New Delhi, April 21: Finance Minister of India, Arun Jaitley in his special address to the United Nations spoke about the drug mafia and terrorist nexus. He said that there is an urgent need to disrupt the financial flow and there is a clear nexus between the drug mafia and the terrorist groups.
It is a well known fact that terrorist groups survive on the money earned through drug trade. Dawood Ibrahim in fact has to compulsorily cough up a portion of his income from the drug trade to fund terrorist networks in Pakistan and Afghanistan.
The money that is earned by the drug mafia is obscene. In Punjab alone it is worth Rs 60,000 crore. A report by the UN states that the total potential value of Afghanistan's 2006 opium harvest accruiing to farmers, laboratory owners and Afghan traffickers reached about $US3.1 billion.
The drug mafia- terror nexus:
One of the leaders of the drug mafia is Dawood Ibrahim. He was cornered by the ISI to cough up a portion of his income earned from the drug trade.
Dawood had no option but to give in as a majority of the drugs he smuggles are routed from Afghanistan to Pakistan and then the rest of the world.
The drug mafia in Punjab too operates similarly. They have a lot of reliance on the drugs produced in Afghanistan. Unless and until they share their proceeds with Pakistan and their agents, the drugs will not flow out of Afghanistan.
Historically, Afghanistan has been a major source of heroin throughout the world. Recently, al-Qaeda and Sunni extremists have been associated through a number of investigations with drug trafficking. Elements of the Taliban shipping and selling illegal drugs into the US.
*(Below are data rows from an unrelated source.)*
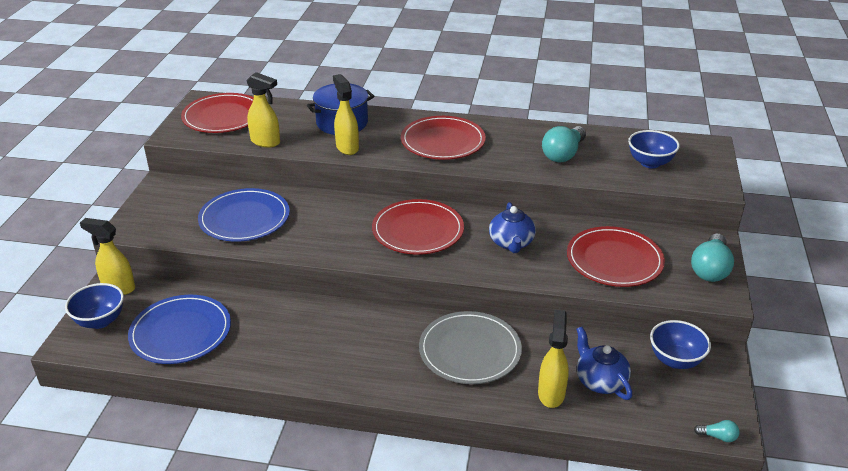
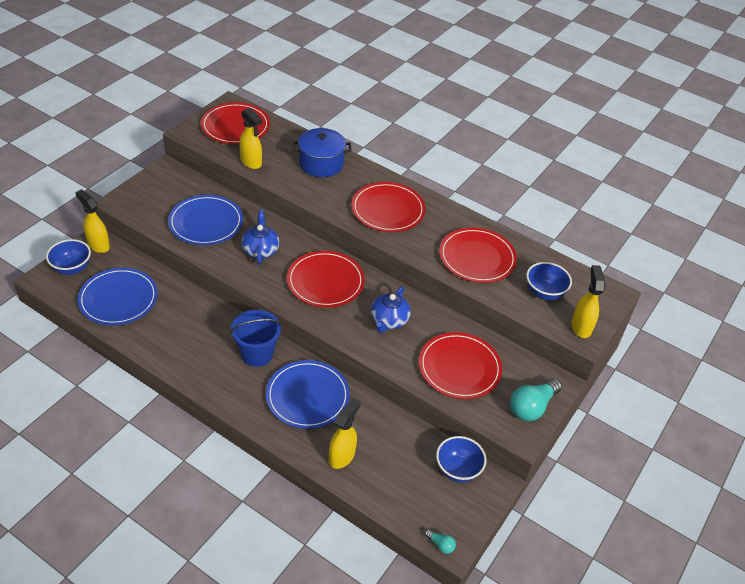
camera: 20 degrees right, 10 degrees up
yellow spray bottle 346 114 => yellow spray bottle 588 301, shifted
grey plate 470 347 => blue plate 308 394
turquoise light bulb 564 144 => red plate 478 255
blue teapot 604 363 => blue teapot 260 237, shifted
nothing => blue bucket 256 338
A joint FBI and DEA investigation resulted in the arrests of 16 Afghan and Pakistani subjects for involvement in a drug ring that was possibly linked to al-Qaeda and the Taliban.
The investigation determined that heroin, grown and processed in Afghanistan and Pakistan, was being shipped to the U.S. Profits from the sale of the heroin were laundered through Afghan and Pakistani owned businesses and then sent back to associates of terrorist organizations.
The report by the UN:
According to the UN's World Drug Report 2007, the total potential value of Afghanistan's 2006 opium harvest accruiing to farmers, laboratory owners and Afghan traffickers reached about $US3.1 billion.
In addition, it is reported that in 2004, some 400 tons of cocaine was exported from one Latin American country, with an estimated domestic value of US$ 2 billion.
How much of this money is used for perpetrating acts of terrorism? Estimates vary. But even a small percentage would be more than sufficient for some individuals or groups to plan, finance and carry out terrorist acts. Indeeed drug trafficking has provided funding for insurgency and those who use terrorist violence in various regions throughout the world, including in transit regions.
In some cases, drugs have even been the currency used in the commission of terrorist attacks, as was the case in the Madrid bombings.
Effective tools do however, exist which can chip away at - and eventually contribute to breaking - the links. For example, at the international level there is a common legal framework consisting of 16 universal anti-terrorist instruments, as well as relevant UN Security Council resolutions.
Included in the latter is a series of UN resolutions imposing sanctions - such as the freezing of assets, a travel ban and an arms embargo, on members of the Taliban, Al-Qaida and their associates. There are currently 124 entities and 226 individuals on this list.